One of the most impressive products of the era of school reform in Chicago which began in 1989 was the creation of Catalyst Magazine. Its founder Linda Lenz, with a long history of covering the city’s education scene, saw the need for a watchdog to monitor the reform efforts. For the next several decades, Chicago was unique among cities in having investigative journalists tracking its every move, not with a gotcha attitude, but with an eye to improving the work.
I was proud to serve on Catalyst’s advisory board for several years and when Linda announced her retirement after several decades, I was invited to join the committee overseeing the search for her replacement. Near the end of that process, the search was called off and it was announced that Catalyst was ceasing operations and was being absorbed by The Chicago Reporter, another publication of its parent organization, The Community Renewal Society.

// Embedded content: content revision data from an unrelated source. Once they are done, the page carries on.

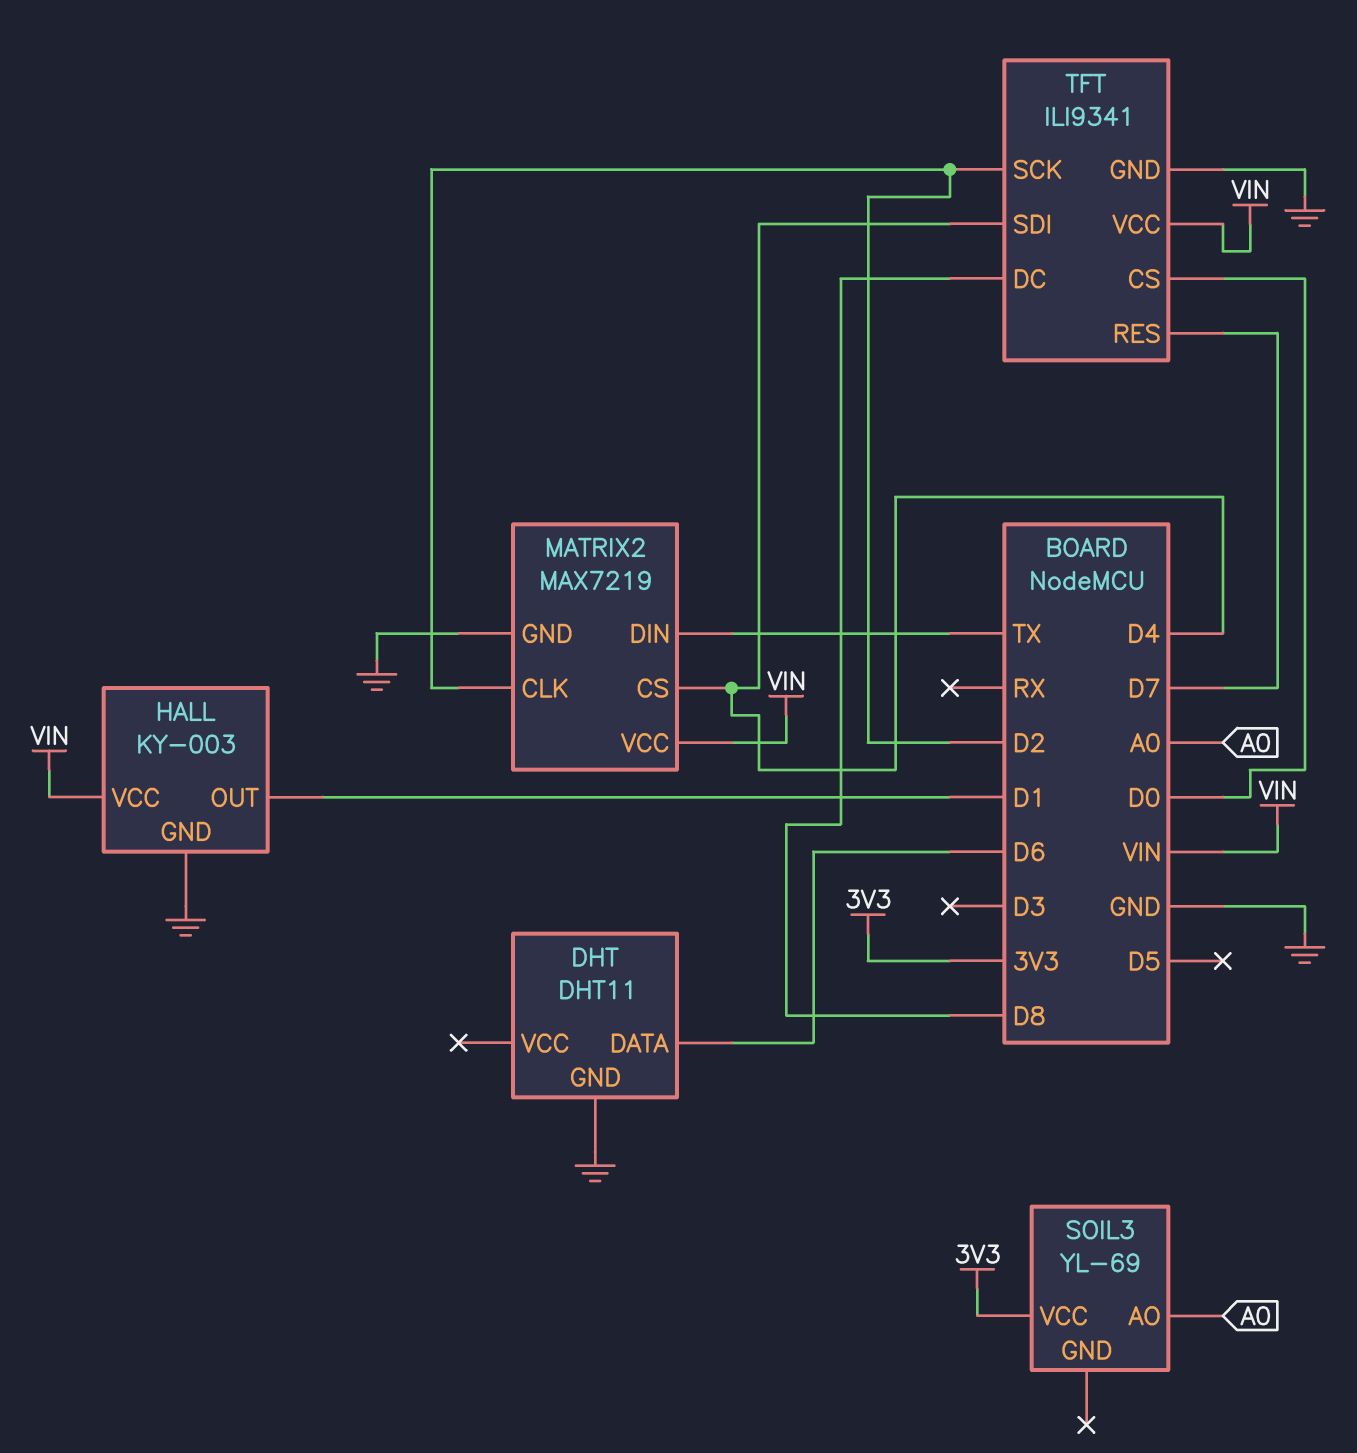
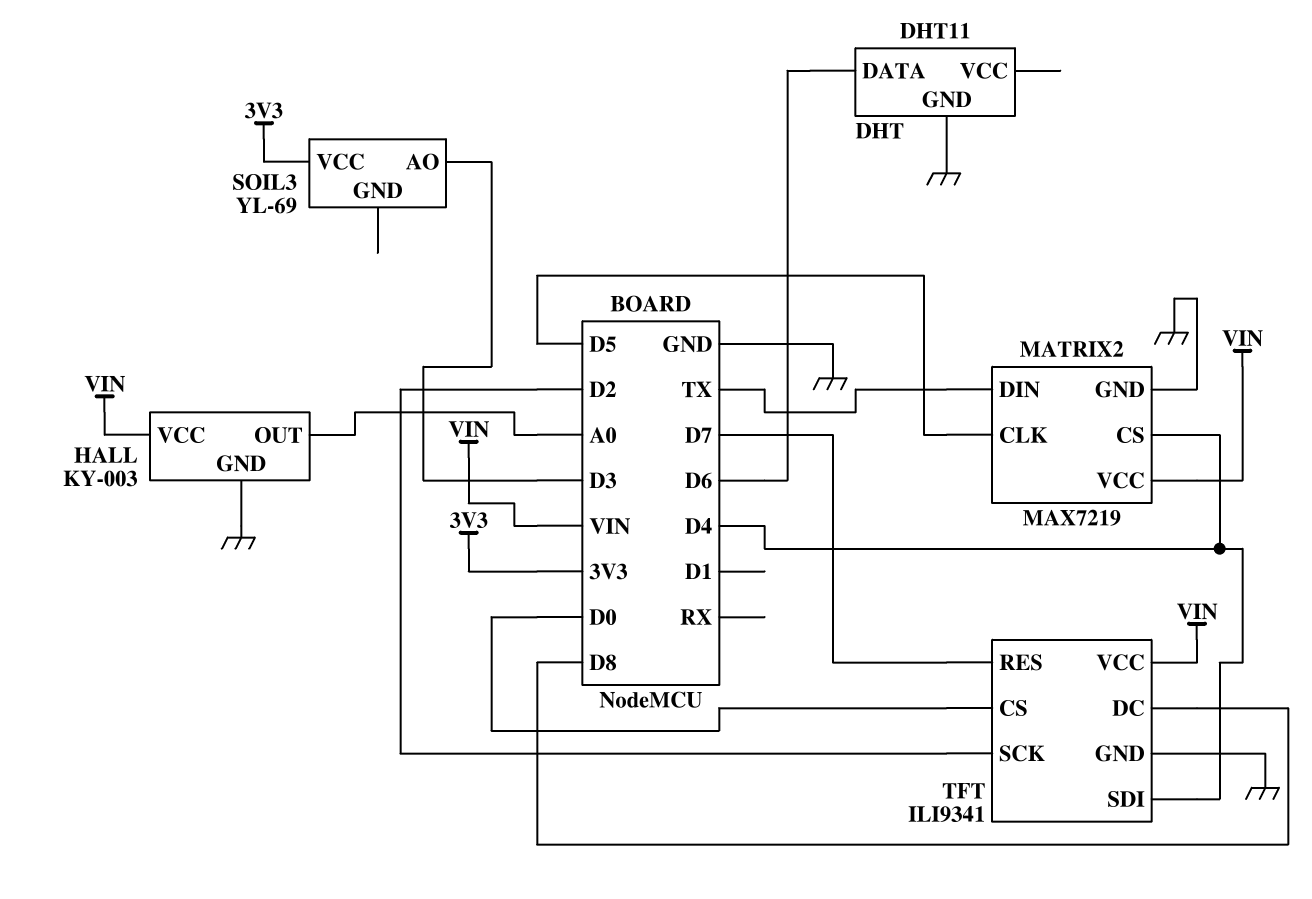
HALL pin OUT: D1 -> A0
MATRIX2 pin CLK: D2 -> D5
SOIL3 pin AO: A0 -> D3

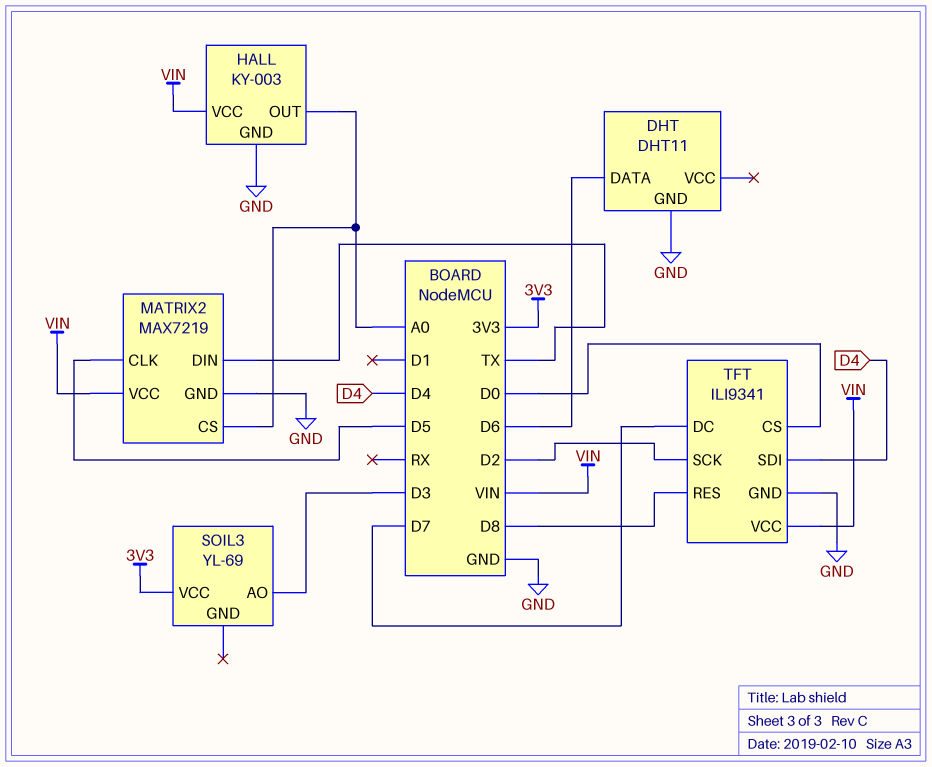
MATRIX2 pin CS: D4 -> A0
TFT pin DC: D8 -> D7
TFT pin RES: D7 -> D8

I’m not privy to the inside story of this decision. I’m sure it was partly a matter of economics, but it was also the case that the news had just broken that an education reporting group called Chalkbeat, already operating in several other cities, was planning on coming to Chicago. I was upset at the idea of a non-local group with unknown sources of funding would dare to try to replace the sacred Catalyst.
I’ve changed my views over the last decade. Chalkbeat is different. It’s providing almost daily coverage of CPS rather than the more in-depth long-term examinations that were Catalyst’s trademark. For example, today’s posting is about the just released CPS enrollment numbers for this school year which show no change from last year, after ten years of steady decline. It’s good to have a steady eye on our local schools, albeit with a slightly different focus and mission.
This is a longwinded introduction to the core of today’s posting, which is a recent Chalkbeat article which contains surprising and somewhat troubling news about the gentrification of the CPS population. Some schools, especially those on the North Side, have transformed from schools serving low-income populations to schools housing more middle class populations, while those on the West and South Sides continue to have even more entrenched low-income Black populations.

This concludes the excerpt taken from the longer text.